Le paradis est accessible.

Il suffit parfois de publier un excellent album pour sortir de l’injuste anonymat dont souffrent certains groupes. Les exemples qui illustrent ce phénomène sont assez fréquents et le plus évident est celui de The National, groupe ô combien discret qui avait pourtant bien occupé le devant de la scène indé avec la parution du fantastique High Violet il y a deux ans. On ne peut qu’espérer que le Heaven des Walkmen soit l’équivalent.

Depuis 10 ans, les New Yorkais sortent avec une régularité incroyable des albums de plus en plus aboutis et ce Heaven pourrait bien être leur meilleur. Heaven synthétise parfaitement toutes les obsessions du groupe avec une simplicité désarmante. On y trouve comme toujours une guitare incisive, une batterie insistante et une voix sur le fil qui sait pourtant se faire puissante quand il faut.

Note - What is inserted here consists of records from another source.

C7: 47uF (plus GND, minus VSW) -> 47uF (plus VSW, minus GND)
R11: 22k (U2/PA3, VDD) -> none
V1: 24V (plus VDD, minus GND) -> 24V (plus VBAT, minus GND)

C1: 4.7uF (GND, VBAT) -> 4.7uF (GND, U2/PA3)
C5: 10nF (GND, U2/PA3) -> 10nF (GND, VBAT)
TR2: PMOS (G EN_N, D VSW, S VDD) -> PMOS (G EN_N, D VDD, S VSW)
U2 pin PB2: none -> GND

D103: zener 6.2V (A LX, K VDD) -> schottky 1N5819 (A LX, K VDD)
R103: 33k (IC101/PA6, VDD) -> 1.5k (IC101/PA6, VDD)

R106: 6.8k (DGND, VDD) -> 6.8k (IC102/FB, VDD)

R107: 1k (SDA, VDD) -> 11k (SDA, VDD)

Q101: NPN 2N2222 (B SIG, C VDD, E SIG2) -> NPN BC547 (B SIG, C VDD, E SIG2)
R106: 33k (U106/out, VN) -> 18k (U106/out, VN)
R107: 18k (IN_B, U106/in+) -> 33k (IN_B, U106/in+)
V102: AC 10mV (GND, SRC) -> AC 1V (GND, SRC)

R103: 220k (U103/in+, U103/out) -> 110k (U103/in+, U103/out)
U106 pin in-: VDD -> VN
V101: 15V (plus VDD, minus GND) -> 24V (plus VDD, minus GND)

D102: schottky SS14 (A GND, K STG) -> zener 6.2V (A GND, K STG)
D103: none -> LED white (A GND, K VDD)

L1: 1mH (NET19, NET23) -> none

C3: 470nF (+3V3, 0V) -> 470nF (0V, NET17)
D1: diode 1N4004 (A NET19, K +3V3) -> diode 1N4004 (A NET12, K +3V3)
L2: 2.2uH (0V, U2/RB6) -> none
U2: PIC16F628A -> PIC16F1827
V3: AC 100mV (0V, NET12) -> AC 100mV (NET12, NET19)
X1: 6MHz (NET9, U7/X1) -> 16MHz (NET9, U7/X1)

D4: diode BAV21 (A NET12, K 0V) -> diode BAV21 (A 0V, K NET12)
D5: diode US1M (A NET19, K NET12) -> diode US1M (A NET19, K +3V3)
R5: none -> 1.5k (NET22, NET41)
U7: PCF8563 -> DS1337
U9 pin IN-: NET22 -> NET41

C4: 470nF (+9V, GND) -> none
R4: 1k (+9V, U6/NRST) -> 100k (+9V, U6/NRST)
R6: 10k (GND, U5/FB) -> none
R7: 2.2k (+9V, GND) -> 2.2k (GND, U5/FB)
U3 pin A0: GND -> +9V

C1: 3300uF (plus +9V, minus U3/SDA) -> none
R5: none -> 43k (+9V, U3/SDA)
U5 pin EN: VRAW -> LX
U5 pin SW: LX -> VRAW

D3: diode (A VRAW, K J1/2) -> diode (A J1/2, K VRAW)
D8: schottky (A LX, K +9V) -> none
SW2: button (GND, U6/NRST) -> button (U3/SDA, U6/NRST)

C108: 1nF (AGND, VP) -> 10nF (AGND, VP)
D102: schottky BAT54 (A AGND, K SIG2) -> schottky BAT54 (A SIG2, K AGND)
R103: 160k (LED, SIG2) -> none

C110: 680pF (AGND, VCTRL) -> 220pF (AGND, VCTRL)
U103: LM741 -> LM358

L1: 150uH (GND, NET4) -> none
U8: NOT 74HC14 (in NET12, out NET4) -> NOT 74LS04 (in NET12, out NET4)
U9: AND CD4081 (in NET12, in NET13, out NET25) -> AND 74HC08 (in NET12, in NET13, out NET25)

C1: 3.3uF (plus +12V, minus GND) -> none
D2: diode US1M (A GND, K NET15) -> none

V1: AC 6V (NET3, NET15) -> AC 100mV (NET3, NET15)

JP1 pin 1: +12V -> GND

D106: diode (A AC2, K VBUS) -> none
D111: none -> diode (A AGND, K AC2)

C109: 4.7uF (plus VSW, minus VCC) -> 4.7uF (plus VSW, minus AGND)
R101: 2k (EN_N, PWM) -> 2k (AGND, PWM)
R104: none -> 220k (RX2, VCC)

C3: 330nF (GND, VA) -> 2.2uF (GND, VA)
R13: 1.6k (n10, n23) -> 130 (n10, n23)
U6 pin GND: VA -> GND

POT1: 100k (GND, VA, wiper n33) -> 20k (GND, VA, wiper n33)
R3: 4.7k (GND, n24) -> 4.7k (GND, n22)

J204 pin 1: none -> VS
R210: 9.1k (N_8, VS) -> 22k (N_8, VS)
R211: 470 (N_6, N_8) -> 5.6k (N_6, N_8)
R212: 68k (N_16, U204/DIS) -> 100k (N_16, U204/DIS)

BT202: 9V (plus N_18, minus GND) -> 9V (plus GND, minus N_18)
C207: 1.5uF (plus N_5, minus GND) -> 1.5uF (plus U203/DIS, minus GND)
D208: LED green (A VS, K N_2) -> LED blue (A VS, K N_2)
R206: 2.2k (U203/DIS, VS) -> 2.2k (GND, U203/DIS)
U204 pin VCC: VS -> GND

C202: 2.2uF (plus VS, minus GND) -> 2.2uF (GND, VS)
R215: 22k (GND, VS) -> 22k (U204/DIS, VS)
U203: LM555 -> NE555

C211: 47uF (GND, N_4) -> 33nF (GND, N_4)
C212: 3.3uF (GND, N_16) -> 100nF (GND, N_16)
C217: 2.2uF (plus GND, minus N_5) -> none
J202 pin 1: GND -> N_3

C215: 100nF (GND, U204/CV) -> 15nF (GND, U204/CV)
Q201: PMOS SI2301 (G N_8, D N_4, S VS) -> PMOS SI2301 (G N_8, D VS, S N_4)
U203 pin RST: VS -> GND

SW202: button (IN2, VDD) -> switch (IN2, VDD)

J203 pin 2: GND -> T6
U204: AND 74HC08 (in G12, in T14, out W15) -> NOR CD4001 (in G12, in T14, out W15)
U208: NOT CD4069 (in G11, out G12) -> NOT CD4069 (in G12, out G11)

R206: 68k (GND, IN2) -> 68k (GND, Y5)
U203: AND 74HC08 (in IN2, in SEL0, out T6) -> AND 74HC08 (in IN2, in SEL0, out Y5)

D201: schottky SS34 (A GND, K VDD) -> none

Il semble difficile d’imaginer un groupe plus américain que les Walkmen. Toutes les références qui viennent en tête à l’écoute du disque sont autant de groupes qui reflètent différentes facettes de la musique américaine depuis 60 ans. On pense tour à tour au folk pastoral des Fleet Foxes (facile le chanteur participe au titre We Can’t Be Beat), au blues un peu rugueux des Cold War Kids (c’était avant leur dernier album bien trop écoeurant), aux guitares tranchantes très 70s des Strokes (la magnifique The Love You Love) et à la surf-pop rayonnante et pointilleuse des Shins. Mais loin d’être un remplacement de seconde zone à tous ces monuments musicaux, Heaven est un disque à part, la dernière pierre à l’édifice d’un groupe qui rigole doucement quand on lui parle de maturité musicale.

Un peu déçu par tous les derniers albums de groupes sus-mentionnés, me voici donc grandement satisfait à l’écoute de ce fantastique album, qui s’accorde en plus vachement bien avec l’été qui arrive doucement.